Mittwoch, 7. Januar 2026

HannoverFonds für digitalen Fortschritt

[30.10.2024] Hannover setzt mit einem 48-Millionen-Euro-Digitalisierungsfonds auf die umfassende Modernisierung seiner Verwaltungsprozesse. Ziel ist ein digitales Rathaus, das Bürgerinnen und Bürgern sowie Unternehmen effiziente, benutzerfreundliche Services bietet. Die IT-Strategie umfasst dazu digitale Souveränität und Kosteneffizienz.
Blick vom See auf das neue Rathaus Hannover, HMTG

Stadtverwaltung Hannover hat einen 48 Millionen Euro schweren Digitalisierungsfonds aufgelegt.

(Bildquelle: HMTG)

Die niedersächsische Landeshauptstadt Hannover startet mit einem 48-Millionen-Euro-Fonds zur Digitalisierung seiner Verwaltung. In den kommenden fünf Jahren sollen softwaregestützte Lösungen das Serviceangebot verbessern und die Abläufe für Bürger und Unternehmen beschleunigen, so die Stadt. Oberbürgermeister Belit Onay und sein Team sehen in der Strategie den entscheidenden Schritt zur Erreichung des Ziels eines digitalen Rathauses. Ein erster Beschlussvorschlag befindet sich bereits in der Diskussion der politischen Gremien.
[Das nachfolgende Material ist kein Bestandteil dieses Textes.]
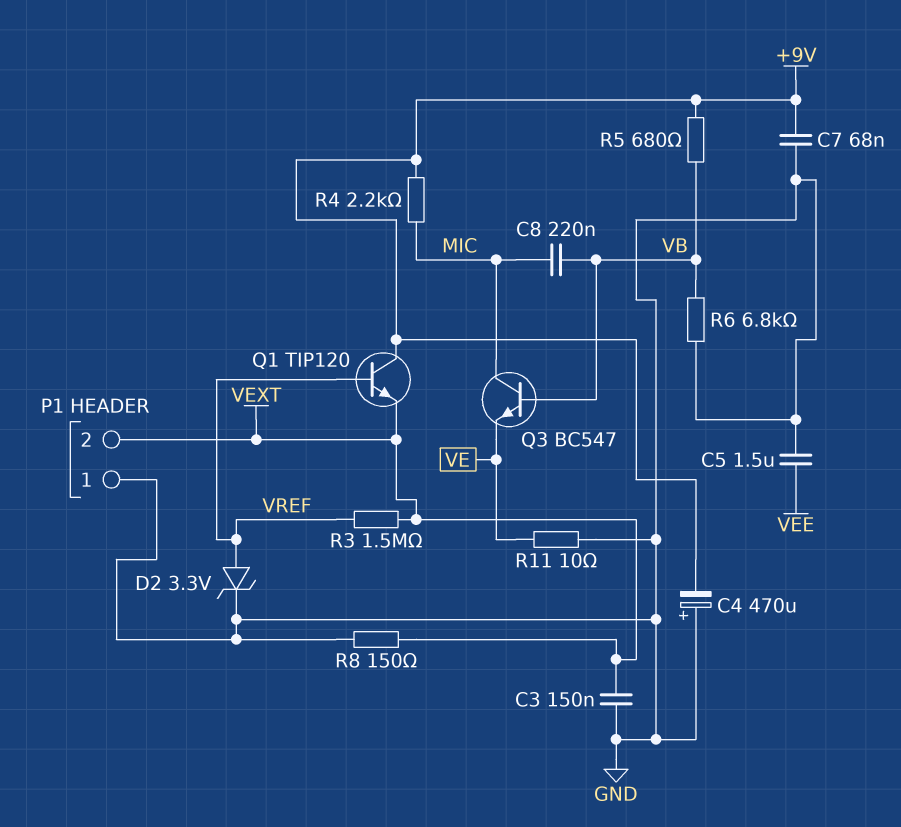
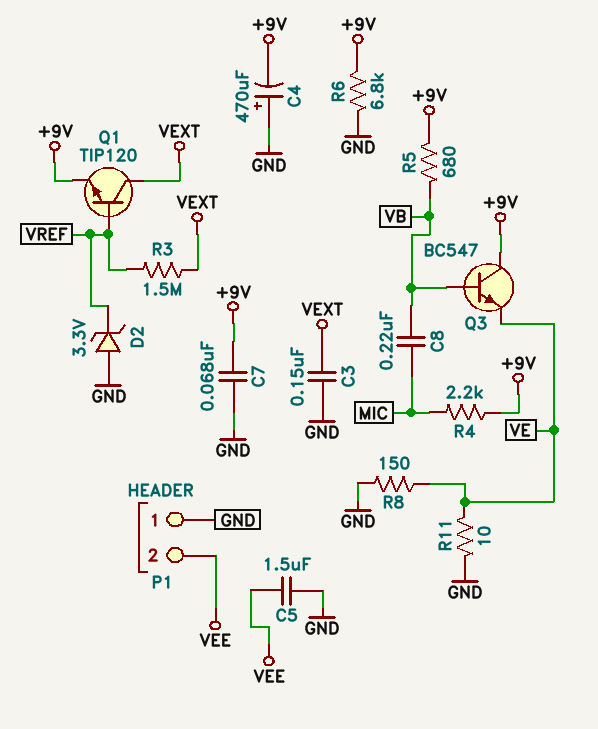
D2: zener 3.3V (A VREF, K GND) -> zener 3.3V (A GND, K VREF)
P1 pin 2: VEXT -> VEE
Q1: NPN TIP120 (B VREF, C +9V, E VEXT) -> NPN TIP120 (B VREF, C VEXT, E +9V)
Q3: NPN BC547 (B VB, C MIC, E VE) -> NPN BC547 (B VB, C +9V, E VE)
R6: 6.8k (GND, VB) -> 6.8k (+9V, GND)
R8: 150 (GND, VEXT) -> 150 (GND, VE)

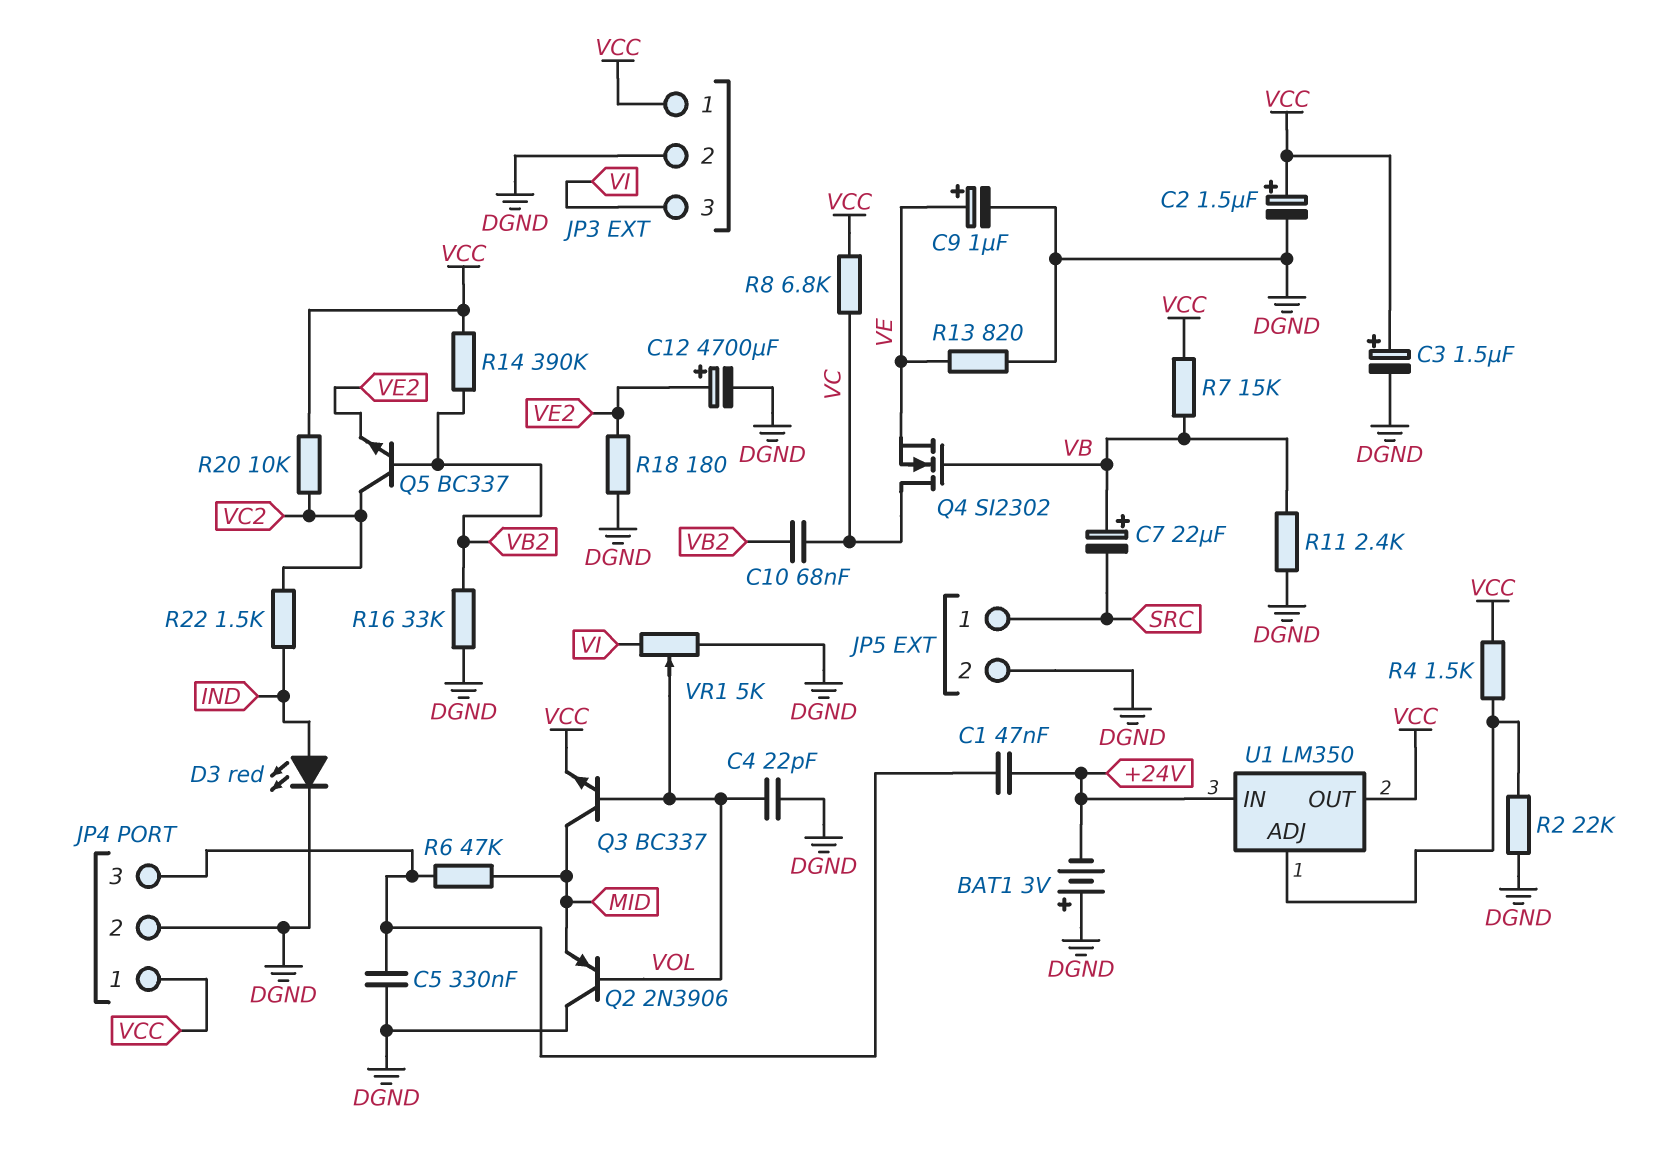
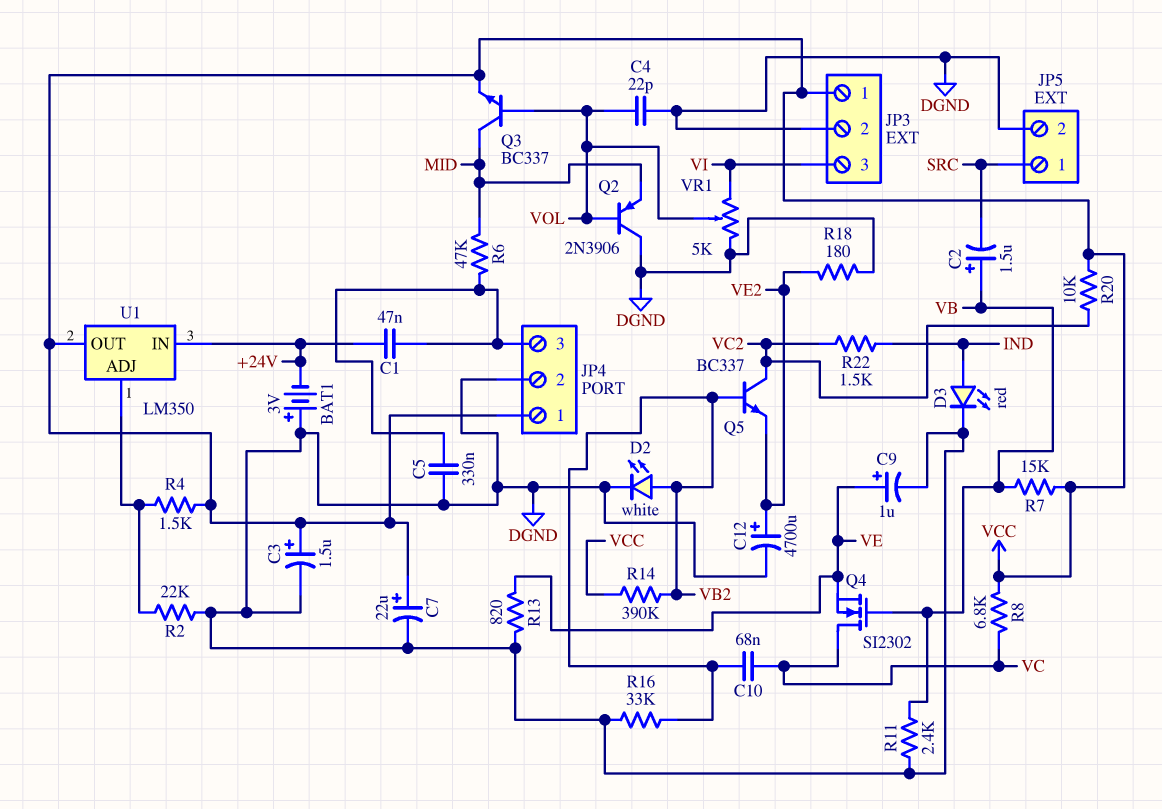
C2: 1.5uF (plus VCC, minus DGND) -> 1.5uF (plus VB, minus SRC)
C7: 22uF (plus VB, minus SRC) -> 22uF (plus VCC, minus DGND)
D2: none -> LED white (A VB2, K DGND)

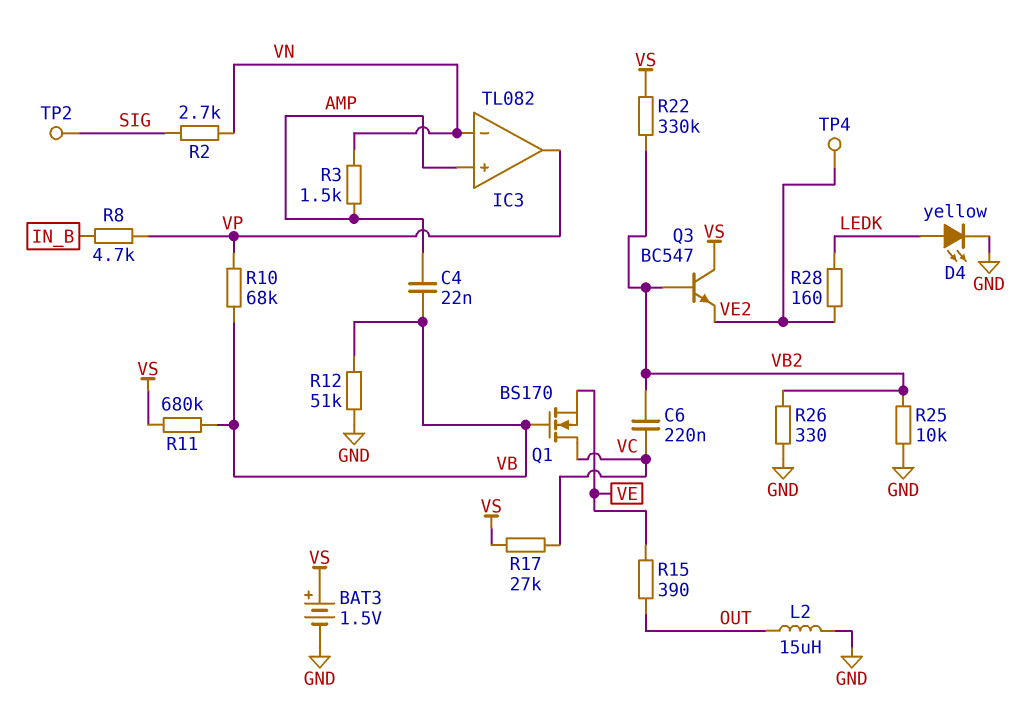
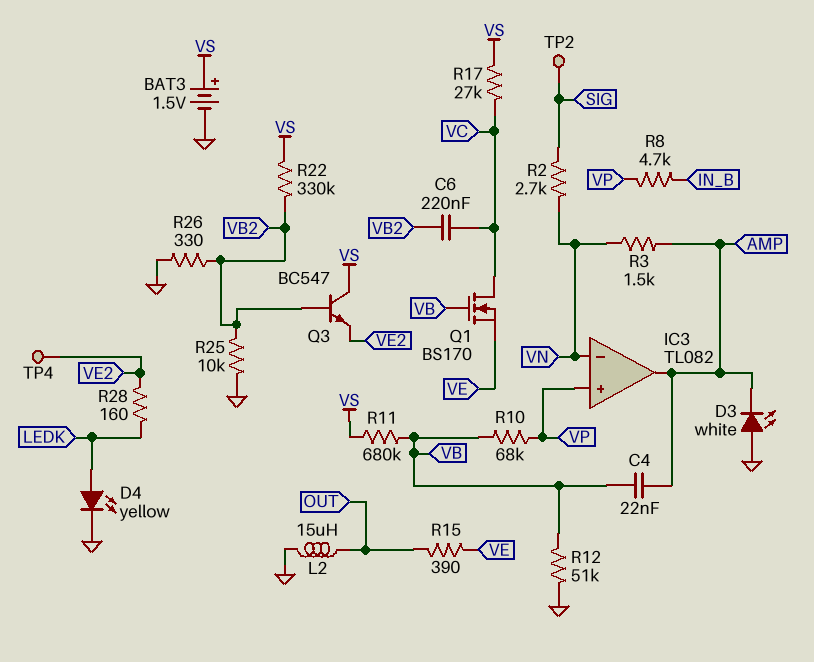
D3: none -> LED white (A GND, K AMP)
IC3 pin in+: AMP -> VP
IC3 pin out: VP -> AMP

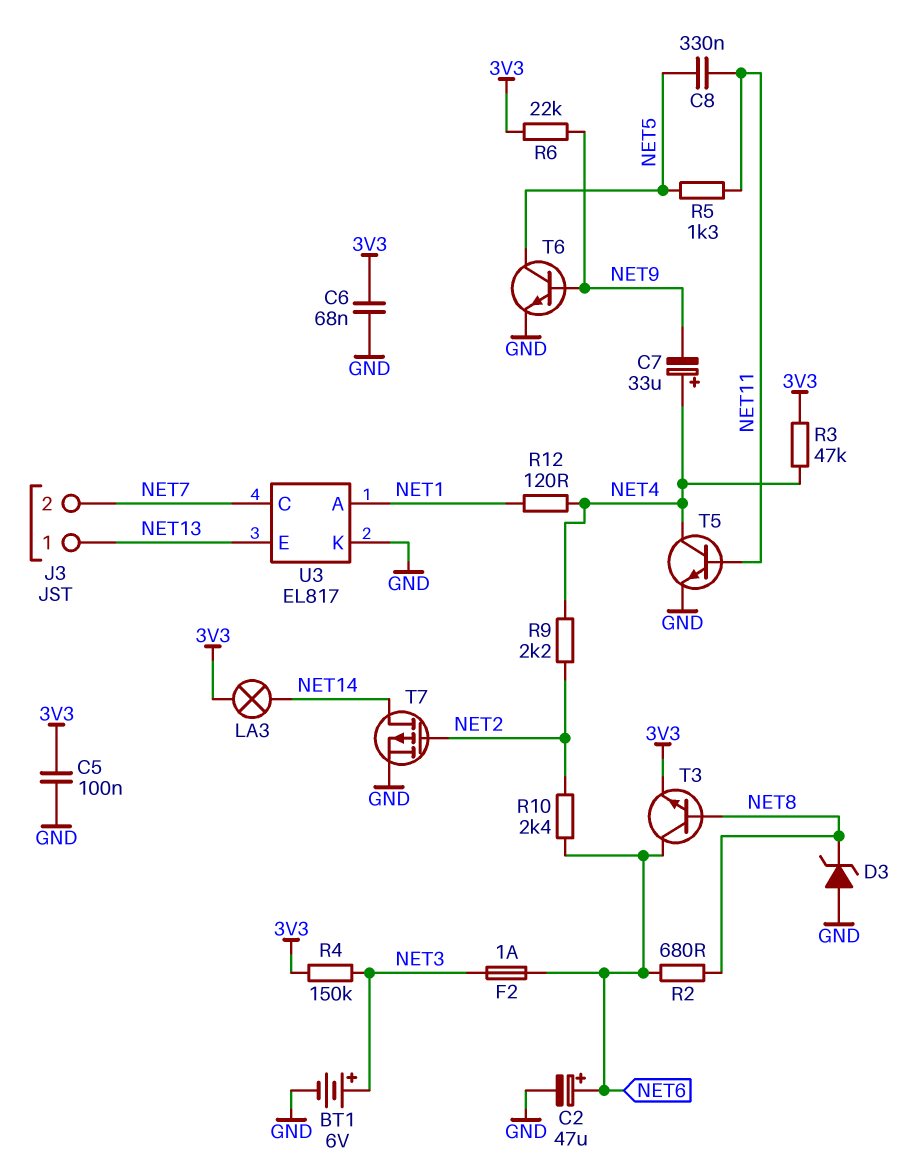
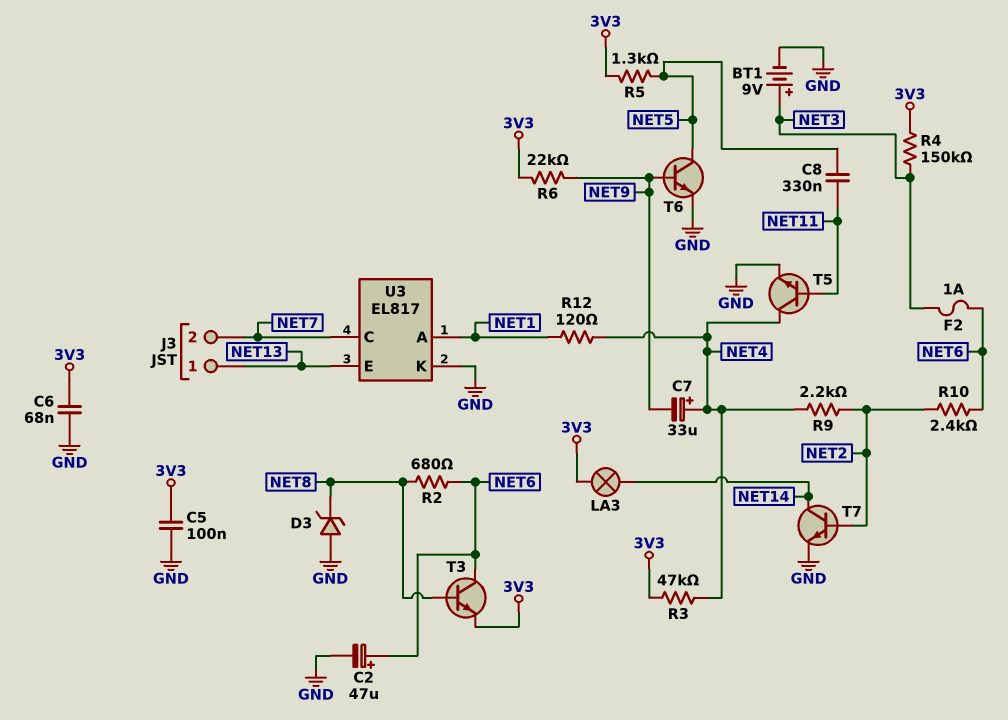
BT1: 6V (plus NET3, minus GND) -> 9V (plus NET3, minus GND)
R5: 1.3k (NET5, NET11) -> 1.3k (3V3, NET5)
T7: PMOS (G NET2, D NET14, S GND) -> NPN (B NET2, C NET14, E GND)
Mit dem Digitalisierungsfonds sollen neue Stellen für IT-Entwicklerinnen und -entwickler sowie die nötige Hardware und Software finanziert werden. „Unser Ziel ist die digitale Souveränität Hannovers. Damit wollen wir die Stadtverwaltung ins digitale Zeitalter überführen und die Angebote attraktiver und effizienter gestalten“, betont Onay. Besonders wichtig ist der Stadt dabei die durchgängige Digitalisierung der Prozesse.

Onlineservices: Akzeptanz und Ausbau

In den vergangenen Jahren hat die Stadtverwaltung Hannover nach eigenen Angaben bereits erhebliche Fortschritte erzielt. Eine eigene Task-Force arbeitet seit 2022 daran, die digitale Transformation der Behörde voranzutreiben. Heute bietet die Stadt verschiedene digitale Services wie Gewerbeanmeldungen, Wohngeld- und Elterngeldanträge sowie Baugenehmigungen online an. Die hohe Nachfrage zeigt, dass das digitale Angebot angenommen wird: Im August 2024 stiegen die Zugriffe auf das städtische Serviceportal um 43 Prozent im Vergleich zum Vorjahr. Bis Ende des Jahres rechnet die Stadt mit rund zwei Millionen Besuchern auf dem Portal und etwa 50.000 digital eingereichten Anträgen – ein beachtlicher Anstieg gegenüber den 29.000 Anträgen im Vorjahr.

Die Stadt will digitale Angebot im Serviceportal kontinuierlich ausbauen. „Unsere Vision ist es, Verwaltungsleistungen so benutzerfreundlich zu gestalten wie Online-Banking oder Reisebuchungen“, sagt Lars Baumann, Dezernent für Personal, Digitalisierung und Recht bei der Stadt Hannover.

Effizient und kostensparend durch Digitalisierung

Langfristig hofft die Stadt auf eine „Digitalisierungsrendite“. Baumann erläutert, dass die Stadtverwaltung durch den Einsatz digitaler Prozesse nicht nur besseren Service, sondern auch Kosteneinsparungen realisieren kann. Mit fortschreitender Digitalisierung lassen sich sowohl Personal- als auch Sachkosten einsparen, wodurch der Digitalisierungsfonds teilweise refinanziert werden soll. Außerdem wird durch die Einsparung von Papier und administrativem Aufwand eine nachhaltigere Arbeitsweise angestrebt. Mitarbeitende, deren Stellen durch den Fortschritt entfallen, sollen für neue Aufgaben innerhalb der Stadtverwaltung weiterqualifiziert werden, sodass der Wandel sozialverträglich gestaltet werden kann.

Durch den Digitalisierungsfonds und die ambitionierte IT-Strategie könnte Hannover bald zu einer Vorreiterin in Sachen digitaler Verwaltung werden. Mit dem digitalen Rathaus sollen die Serviceleistungen für Bürgerinnen und Bürger einfacher und benutzerfreundlicher werden – ein Modellprojekt für andere Städte und Gemeinden.